El semen debe entregarse en el laboratorio a la hora que se les indica, si bien el Centro dispondrá de otra muestra congelada, que se entrega al comienzo del tratamiento, por si el día de la punción no fuese posible la recogida del semen por el varón.
En aquellos casos en los que sea necesario realizar biopsia testicular (TESE) o punción de epidídimo (MESA), ésta se programa para obtener la muestra el mismo día de la punción folicular.
La FIV convencional consiste en dejar, en un pocillo de laboratorio con medio de cultivo para su fecundación, cada uno de los óvulos junto a un concentrado de espermatozoides previamente tratados y seleccionados (capacitados).

Transferencia embrionaria
Entre 2 - 3 días después, los “óvulos fecundados” (huevos, zygotos o preembriones), son transferidos al útero, a través del cuello del útero mediante una cánula fina.
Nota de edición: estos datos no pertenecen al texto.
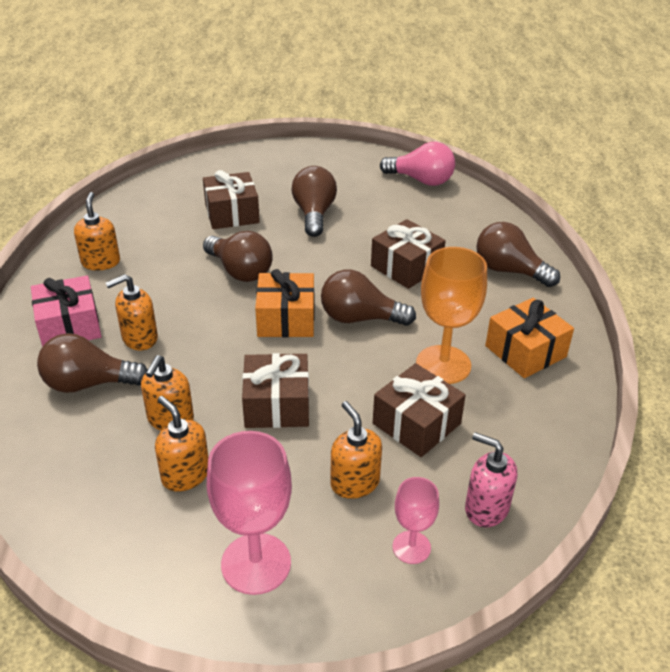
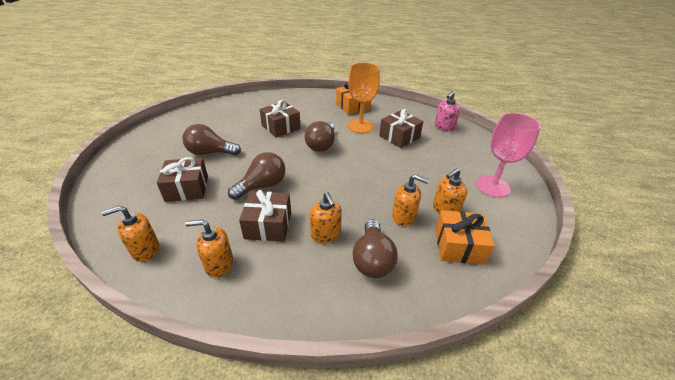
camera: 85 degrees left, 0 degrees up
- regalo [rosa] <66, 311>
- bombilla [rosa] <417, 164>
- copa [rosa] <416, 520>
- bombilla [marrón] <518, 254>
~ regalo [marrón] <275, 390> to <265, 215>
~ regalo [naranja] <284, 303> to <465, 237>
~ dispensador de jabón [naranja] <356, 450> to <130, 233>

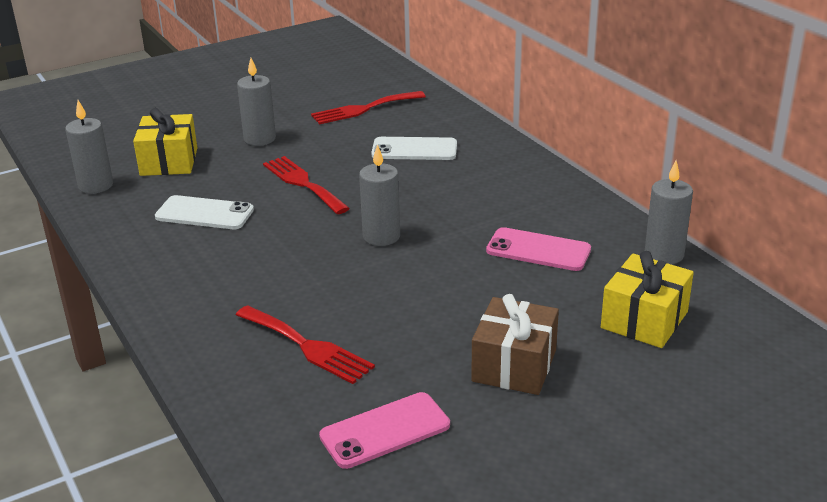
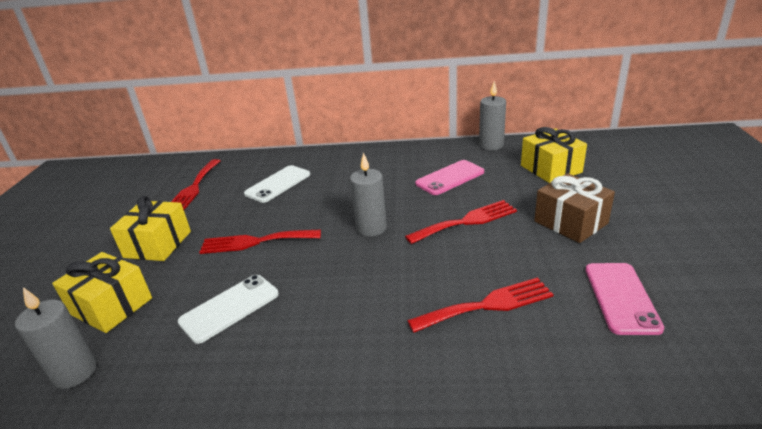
camera: 55 degrees left, 0 degrees up
+ tenedor [rojo] <461, 222>
~ vela [gris] <256, 102> to regalo [amarillo] <150, 228>

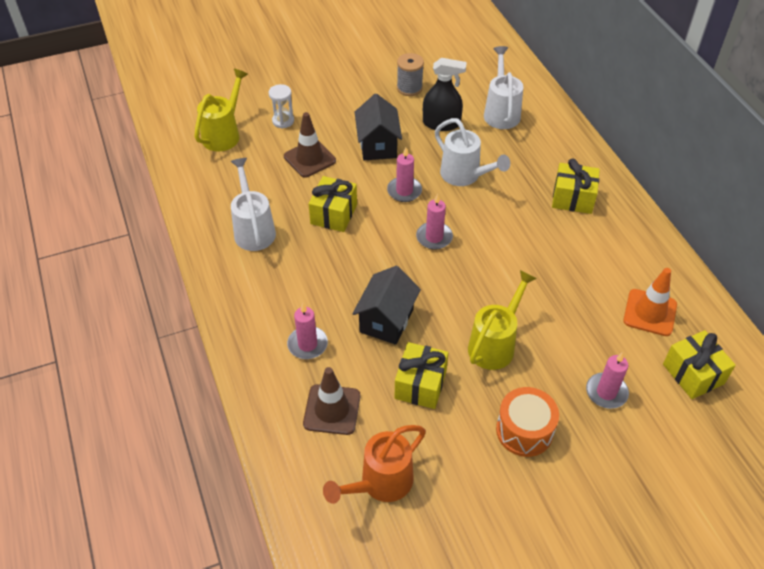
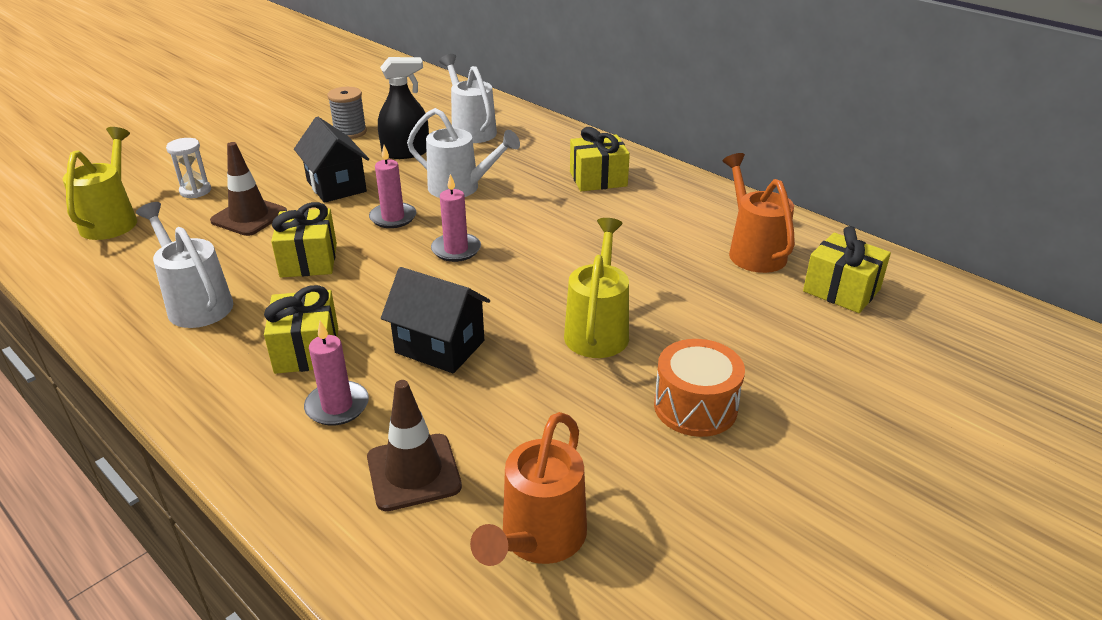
camera: 25 degrees left, 15 degrees down
- vela [rosa] <607, 381>
~ regalo [amarillo] <421, 375> to <301, 329>
~ cono de tráfico [naranja] <650, 302> to regadera [naranja] <758, 213>
~ casa [negro] <386, 305> = <435, 320> 60 degrees counterclockwise

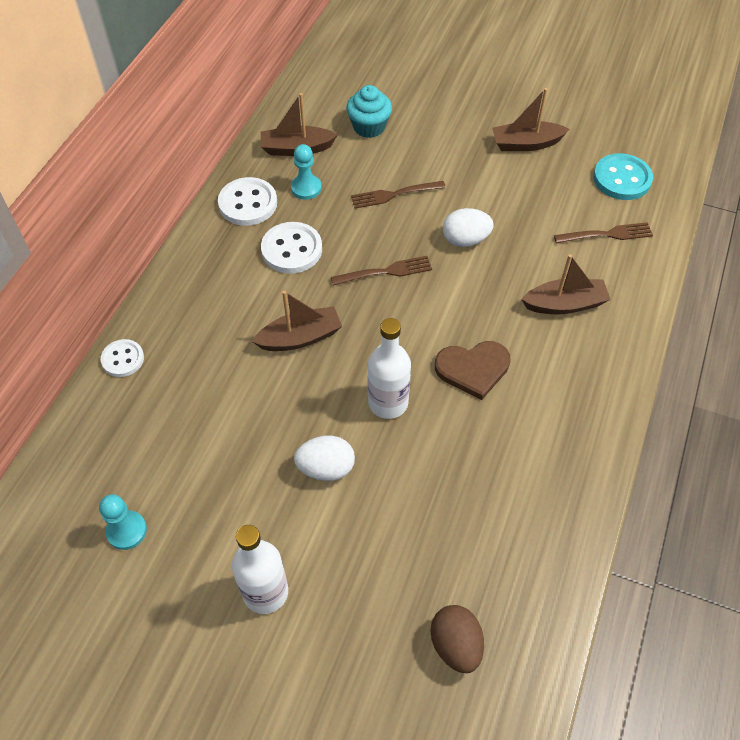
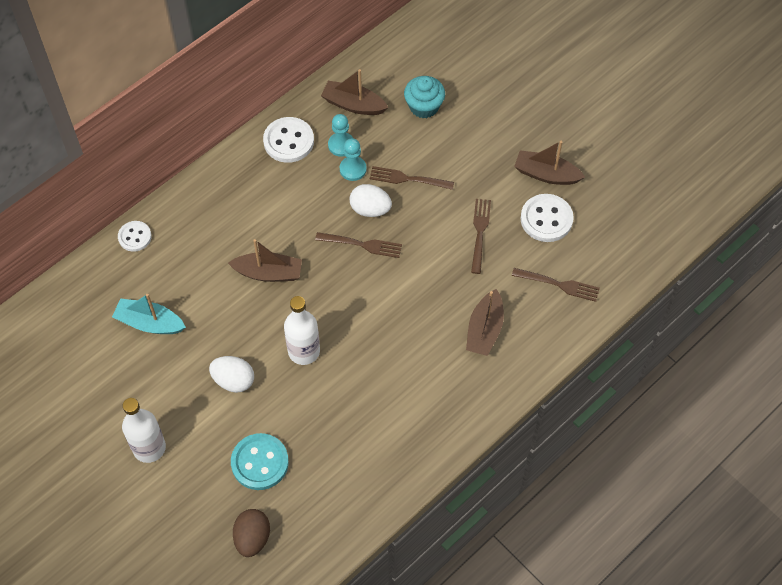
camera: 25 degrees right, 5 degrees up
- corazón [marrón] <472, 370>
+ barco [turquesa] <149, 314>
+ tenedor [marrón] <481, 236>
~ peón [turquesa] <123, 522> to <353, 159>
~ botón [blanco] <291, 248> to <547, 218>
~ huevo [blanco] <468, 227> to <370, 200>
~ botón [turquesa] <623, 176> to <260, 461>
~ barco [marrón] <566, 284> = <485, 322> 90 degrees clockwise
Esta transferencia se realiza en consulta y no requiere anestesia.
Habitualmente suelen transferirse 2-3 embriones ya que es el número óptimo para obtener una alta tasa de embarazos con baja incidencia de gestaciones múltiples, que, en nuestro Centro solo es del 1%.
 A partir de este momento, y esperando que se produzca la Implantación que pueda dar lugar a un embarazo, suele ayudarse con medicación: progesterona, hCG o GnRH pulsátil.

Fecundación In Vitro mediante Microinyección intracitoplasmática del espermatozoide (FIV-ICSI)
En la FIV-ICSI la Fecundación de cada uno de los óvulos se realiza mediante la “microinyección intracitoplasmática del espermatozoide” (ICSI): Para ello, los óvulos se liberan de las células que les rodea, se determina su grado de maduración y se microinyectan aquellos que se encuentren maduros es decir en Metafase II.
Bajo la visión que ofrece un microscopio especial (microinyector) se mantiene fijado el óvulo por succión, mientras otro brazo hidráulico captura e introduce un espermatozoide en el interior del ovocito, facilitando así la fecundación.
Para esta técnica solo se precisa un espermatozoide vivo por cada óvulo por lo que está especialmente indicada en aquellos casos en los que el semen presenta una baja calidad o cuando el número de óvulos obtenidos fuese “excesivamente bajo”, ya que con ello se garantiza la fecundación.
 Posteriormente los ovocitos microinyectados se mantienen en un incubador, en condiciones estrictas de temperatura a 37 º C y 5% de CO2, hasta comprobar su fecundación.
Transcurridos dos o tres días (día +2 ó +3) desde la fecundación se realizará la transferencia de los preembriones al interior del útero y el resto se criopreservarán para ciclos posteriores.
En aquellos casos en que se hayan obtenido un número elevado de preembriones, se pueden mantener en “cultivo prolongado” hasta el estadio de “Blastocisto Expandido” y, en estos casos, la transferencia se realizará en el día +5 ó +6.